Hct: Whole blood measurements of the packed red cell volume of a blood sample are used to distinguish normal from abnormal states,such as anemia and erythrocytosis (an increase in the number of red cells).

Na+: Sodium measurement is used in the diagnosis and treatment of aldosteronism,diabetes insipidus, adrenal hypertension, Addison's disease,dehydration,or diseases involving electrolyte imbalance.

K+: Potassium Measurement is used to monitor electrolyte balance in the diagnosis and treatment of disease conditions characterized by low or high potassium levels.

Cl-: Chloride measurement is used in the diagnosis and treatment of electrolyte and metabolic disorders such as cystic fibrosis and diabetic acidosis.

iCa: Calcium measurements are used in the diagnosis and treatment of parathyroid disease,a variety of bone diseases,chronic renal disease and tetany (intermittent muscular contractions or spasms).

Glu: Glucose measurement is used in the diagnosis and treatment of carbohydrate metabolism disturbances including diabetes mellitus,neonatal hypoglycemia,and idiopathic hypoglycemia,and of pancreatic islet cell carcinoma.

Lac: Lactate (lactic acid) measurement is used to evaluate the acid-base status of patients lactic acidosis.

The Stat Profile Prime Auto QC Cartridge CCS is a quality control intended for in vitro diagnostic use by healthcare professionals for monitoring the performance of the Stat Profile Prime CCS Analyzer.

The Stat Profile Prime Ampuled Control ABG/CCS is a quality control material intended for in vitro diagnostic use by healthcare professionals for monitoring the performance of Stat Profile Prime CCS Analyzer.

The Stat Profile Prime Calibrator Cartridge CCS is intended for the calibration of pH, PCO2, PO2, Hct, Na+, K+, Cl-, iCa, Glucose and Lactate using the Stat Profile Prime CCS Analyzer.

Linearity Standard Set A is intended for in vitro diagnostic use with Stat Profile Prime CCS Analyzers to verify calibration, analytical linearity, estimate test imprecision, and detect systematic analytical deviations that may arise from calibrator cartridge or analytical instrument variation.

The Stat Profile Prime CCS Analyzer is a small, low cost blood gas, metabolite and electrolyte analyzer for laboratory use.
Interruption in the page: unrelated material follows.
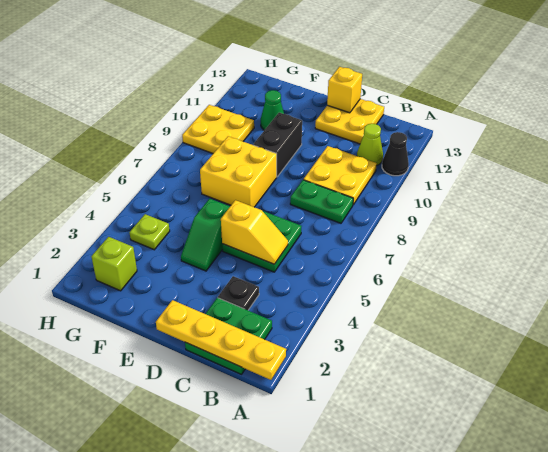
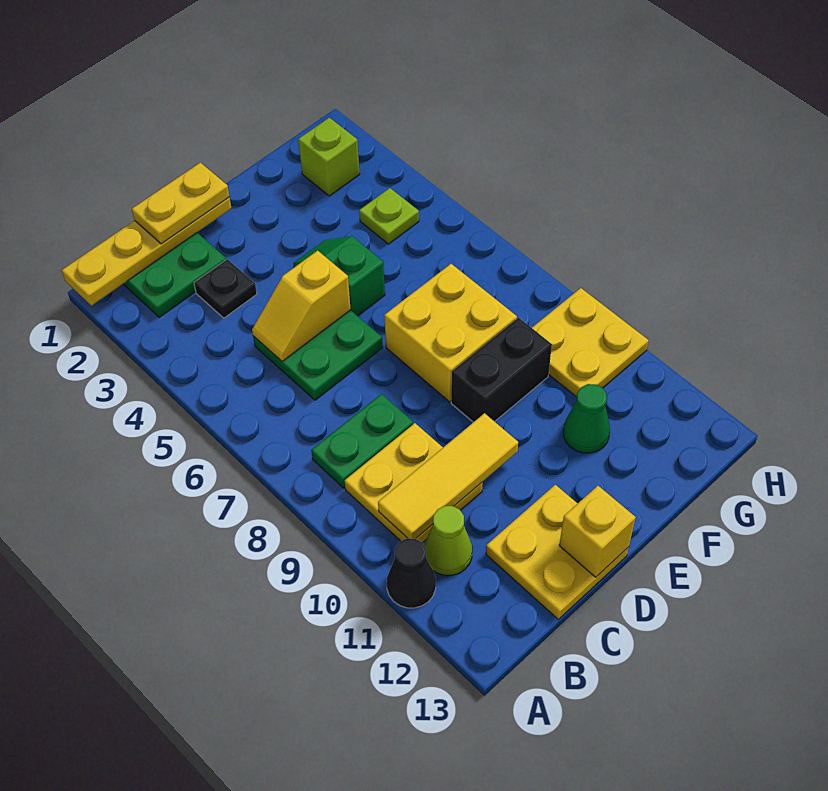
none -> yellow tile B10:D10 level 2
none -> yellow plate C1:D1 level 3
black brick E9:E10 level 1 -> black brick E9:F9 level 1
The sensors and flow path have been integrated into one replaceable microsensor card, which is replaced periodically according to usage. The product, consumables, installation instructions and packaging are designed for easy customer installation.

Whole blood specimens are aspirated into the analyzer's microsensor card from syringes, tubes, or capillary blood collection devices using a peristaltic pump and a sampling probe. The disposable microsensor card contains the analytical flow path and all of the measurement sensors (pH, PCO2, PO2, Hct, Na+, K+, Cl-, iCa, Glu (Glucose) and Lac (Lactate). Once the analysis measurement is complete, the whole blood specimen is automatically flushed out of the microsensor card flow path and into a self-contained waste collection bag contained within the disposable calibrator cartridge.

The Stat Profile Prime CCS Analyzer will have an enhanced test menu and multiple quality control options. Both traditional Internal and External liquid QC shall be offered, as well as an onboard Quality Management System (QMS), an electronic monitoring approach that insures the analyzer is working properly.

As with the predicate, the Stat Profile Prime CCS Analyzer is microprocessor-based and incorporates:

• traditional sensor technology to measure blood pO2 ●
• ion selective electrode technology to measure pH, pCO2, blood sodium, potassium, chloride, and ionized calcium
• enzyme/Amperometric technology for glucose measurements

Liquid quality control materials are available as internal auto-cartridge quality control packs and as external ampules. The sampling, calibration and quality control functions are fully automated.

Internal Calibration standards with dissolved gases are provided in sealed pouches eliminating the need for users to calibrate the blood gas electrodes using external compressed gas cylinders. The Calibration Cartridges contain aqueous solutions within individual flexible bags housed in a cardboard box and a flexible waste bag. Each bag includes a fitment with septa that is pierced during the insertion of the cartridge into the analyzer. The Calibration Cartridge agueous solutions allow for 2 point calibration of each parameter as follows:

• Calibrator A pH, PCO2, Na, K, Cl, iCa, Glu and Lactate (Volume > 500 mL) ●
• Calibrator B pH, PO2, Na, K, Cl, iCa, Glu and Lactate (Volume > 250 mL) .
• Calibrator F PCO2, PO2 (Volume > 720 mL) ●
• Reference Solution KCI (Volume > 300 mL) .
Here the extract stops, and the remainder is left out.